Lo raccomandiamo sempre ai nostri alunni: scrivete in modo non prolisso, evitate il periodare lungo, usate più spesso la punteggiatura, insomma fate dei periodi… concisi…(di Silvana La Porta, da Vivere, inserto de La Sicilia del 7 ottobre 2010)

E glielo ripetiamo spesso, anche a proposito dello stile degli autori che spieghiamo, guardate che questo scrittore usa uno stile breve e…conciso.

Poi, siccome in classe noi insegnanti, almeno così mi pare, parliamo in continuazione e diciamo di tutto e di più, e ci affanniamo sempre a chiarire e a spiegare, può capitare che parliamo degli Ebrei: vuoi mettere, chi non affronta almeno una volta l’Olocausto, i campi di sterminio, la sventura del popolo eletto da Dio? E, parlando degli Ebrei, parliamo di una pratica antichissima, che nei secoli ha assunto svariati significati sociali e religiosi. In alcune religioni è addirittura prevista dal codice di comportamento. Ma nell’immaginario collettivo europeo è di frequente ricollegata alla cultura ebraica. Se ne parla anche nella Bibbia: Gesù stesso, secondo quanto riportato, ne fu interessato.

Insomma gli ebrei, cari ragazzi, usano la circoncisione, e sono dunque circoncisi… Ok.

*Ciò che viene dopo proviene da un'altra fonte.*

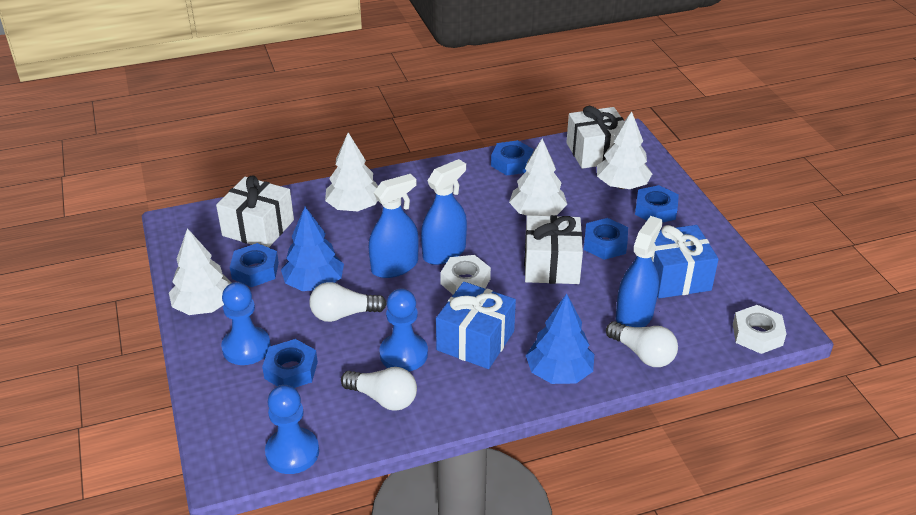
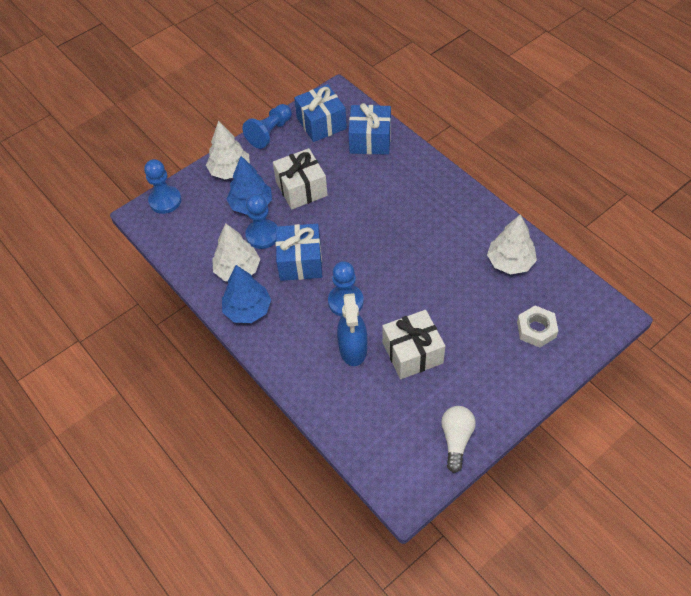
blue gift: 2 -> 3
blue nut: 5 -> 0
blue pawn: 3 -> 4
blue spray bottle: 3 -> 1
white gift: 3 -> 2
white light bulb: 3 -> 1
white nut: 2 -> 1
white tree: 4 -> 3

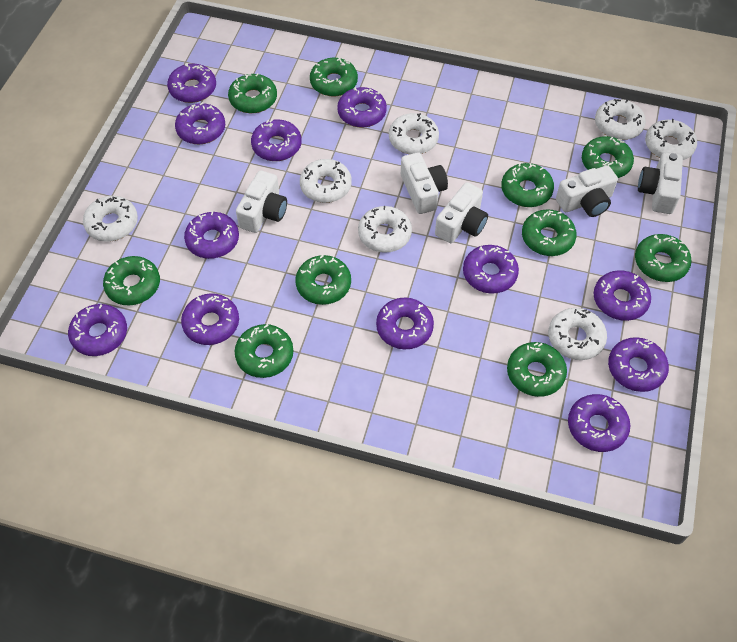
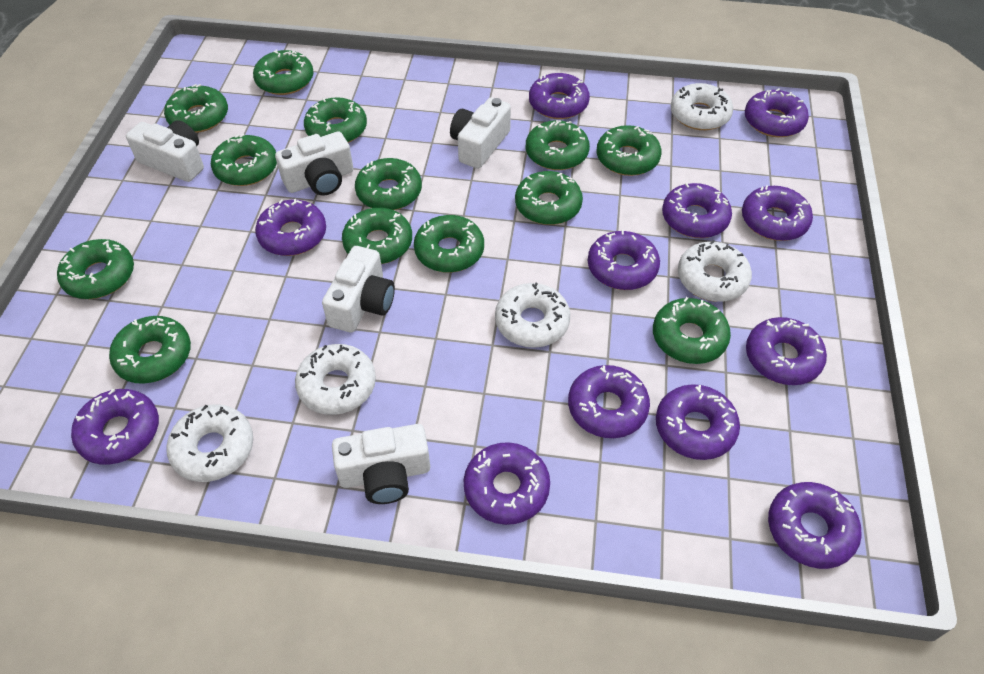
green donut: 10 -> 13
white donut: 7 -> 5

Anzi l’argomento interessa tanto gli alunni, ne vengono fuori domande su questa strana pratica, addirittura qualcuno il giorno dopo porta una bella ricerca con tutti i chiarimenti del caso, che sucitano non poca curiosità. Che bello, non è facile oggi riuscire ad interessare i ragazzi. Ma basta scegliere l’argomento giusto e il gioco è fatto.

Almeno così credevate. E invece mai, dico mai, fornire troppe nozioni. Può capitare anche che l’eccesso di informazioni generi mostri. Perché tra stile degli autori e pratiche religiose e sociali avviene un mirabile miscuglio: così nella mente dei giovani è bell’e pronto un frullato frullatino, che alla fine si risolve nella seguente affermazione. “ L’autore usa uno stile breve e nervoso, creando periodi…circoncisi.”

Circoncisi, i periodi. Non gli ebrei. Cioè le frasi private di una loro parte, frasi mutilate. Mutilazione dello stile. E la prossima volta zitti, insegnanti. Niente sovrabbondanza. Muti e mutilati anche voi.